As the name suggests these fires generally require a hole which can accommodate the dimensions (width, height and depth of the inset body of the fire) much the same as say an oven housing in a kitchen. Basically a tall cupboard unit that the depth of the oven fits into allowing for a flush appearance of the frame.
If the property has a chimney breast as found generally in older properties and suitable for a solid fuel fire, then the brickwork can be opened up to the desired dimensions at whatever height from the floor. A reinforced concrete lintel inserted above the top of the opening and bricked up from the floor to the required height. This new brickwork can then be plastered and decorated. Behind the brickwork should then be infilled to form a floor for the fire to sit on and be fully supported.
Because the chimney breast was built to extract smoke through to the chimney pot, there will be a ‘draw’ of air from the room. To eliminate this, a plastic bin liner partially filled with crumpled newspaper then tied to resemble a balloon can be pushed up into the flue opening. This will also serve the purpose of preventing any soot deposits etc., falling onto the fire from above. It’s also advisable to have a rain cowl fitted to the chimney pot to avoid rain water ingress into the chimney.
The electric fire will then heat and convect the air sourced from the room when the heater is in use. This results in the electric fire having a 100% efficiency rating as no heat is lost, as opposed to an open flued appliance.
As many modern homes do not have a chimney breast, this does not mean that an inset fire cannot be accommodated with relatively modest cost and disruption. As with the oven housing, a mock chimney breast can be easily constructed by means of some simple D.I.Y joinery.
Firstly, the depth of the mock breast only needs to be as deep as the inset body of the fire. For example the popular Flamerite Corello electric fire only requires 125mm/(5″) inset depth and even the deepest of their models the Flamerite Landscape only requires 160mm/(6.3″).
The overall width of the mock breast can be any desired width after the overall width of the fire is accommodated. Thus having a minimal loss of space within the room, but providing a stunning feature focal point.
The frame (studwork) I would suggest is best made from 3″ x 2″ timbers with plasterboards then nailed to the frame. The studwork construction is very similar to that of constructing a wall partition, but without the need for sound insulation. This method is quick to construct, lightweight and does not require specialist building skills. There are many articles available for this kind of project online, or from D.I.Y. stores. In essence this will be a shallow three sided floor to ceiling housing unit.
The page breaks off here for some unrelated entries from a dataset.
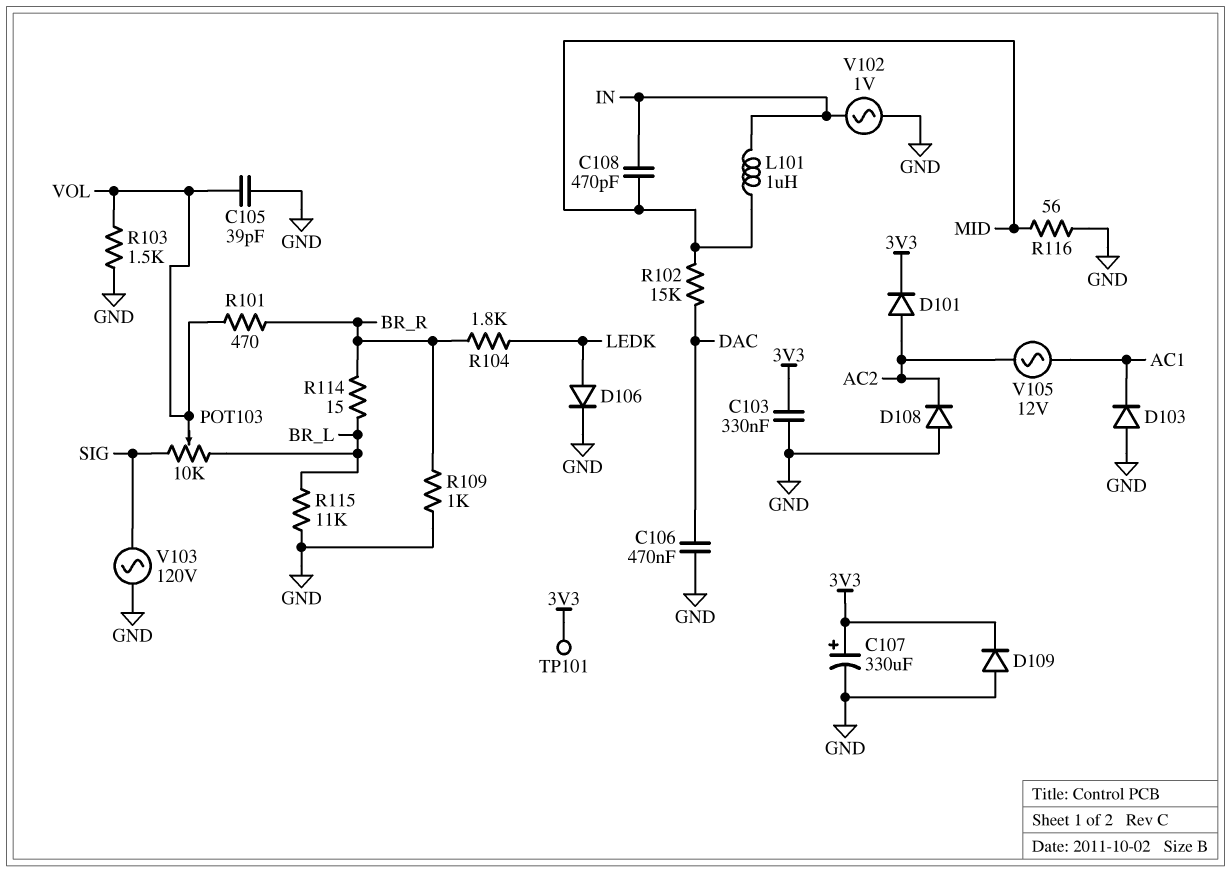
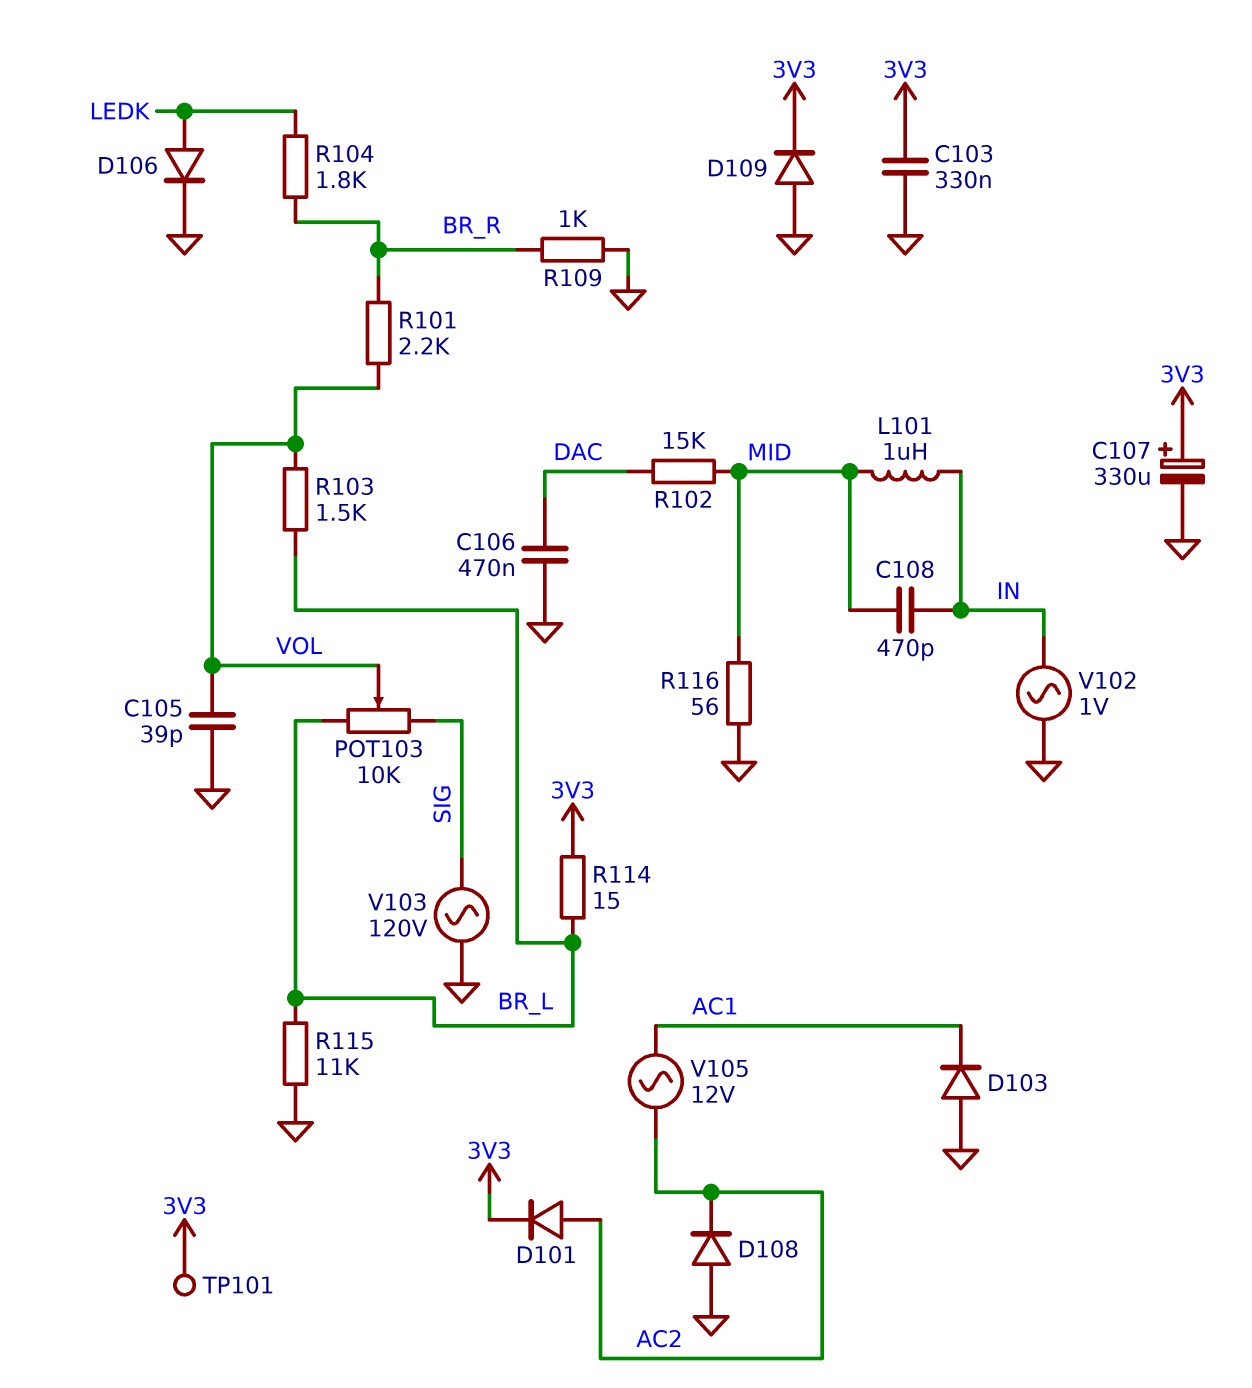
R101: 470 (BR_R, VOL) -> 2.2k (BR_R, VOL)
R103: 1.5k (GND, VOL) -> 1.5k (BR_L, VOL)
R114: 15 (BR_L, BR_R) -> 15 (3V3, BR_L)

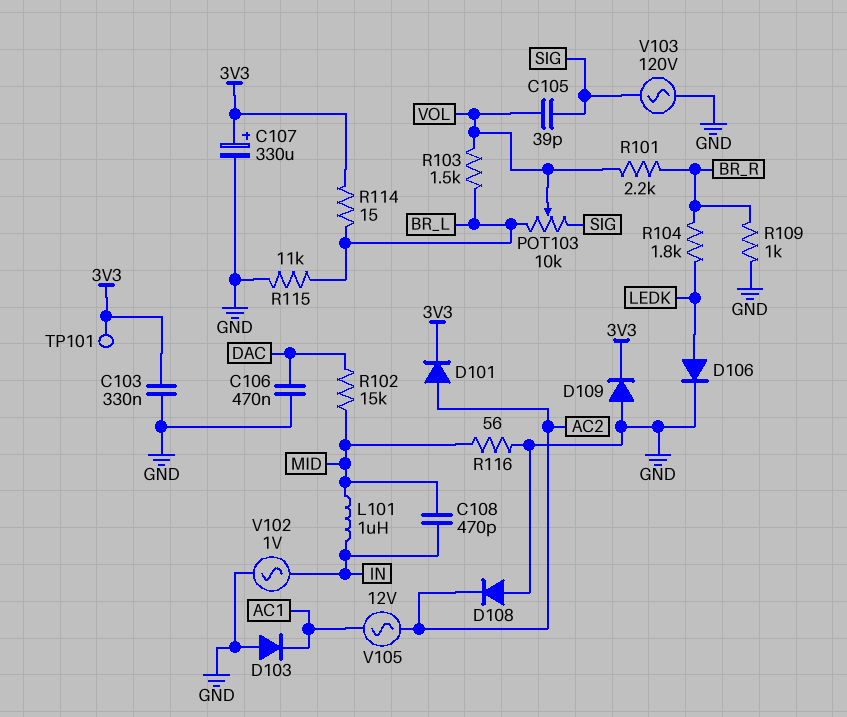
C105: 39pF (GND, VOL) -> 39pF (SIG, VOL)

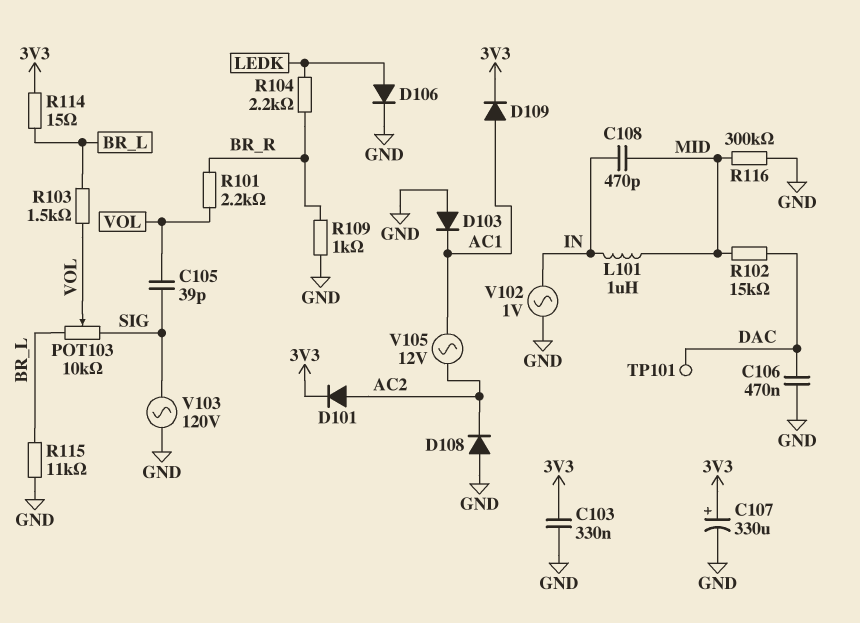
D109: diode (A GND, K 3V3) -> diode (A AC1, K 3V3)
R104: 1.8k (BR_R, LEDK) -> 2.2k (BR_R, LEDK)
R116: 56 (GND, MID) -> 300k (GND, MID)
TP101: test point (3V3) -> test point (DAC)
Once the opening height and width has been decided, a frame cross member can be fixed and a corresponding batten to the wall you are building off from. A piece of plywood or similar board can then be cut to size to provide a floor for the fire. Ensure that there is a batten or wooden noggin provided where the fire needs to be screwed up against. A suitable electric socket can be located at a convenient point within the void of the breast, but not directly behind where the fire will sit. A competent electrician will be able to advise regarding this aspect. This conceals and avoids any unsightly trailing of the fires electric supply cable.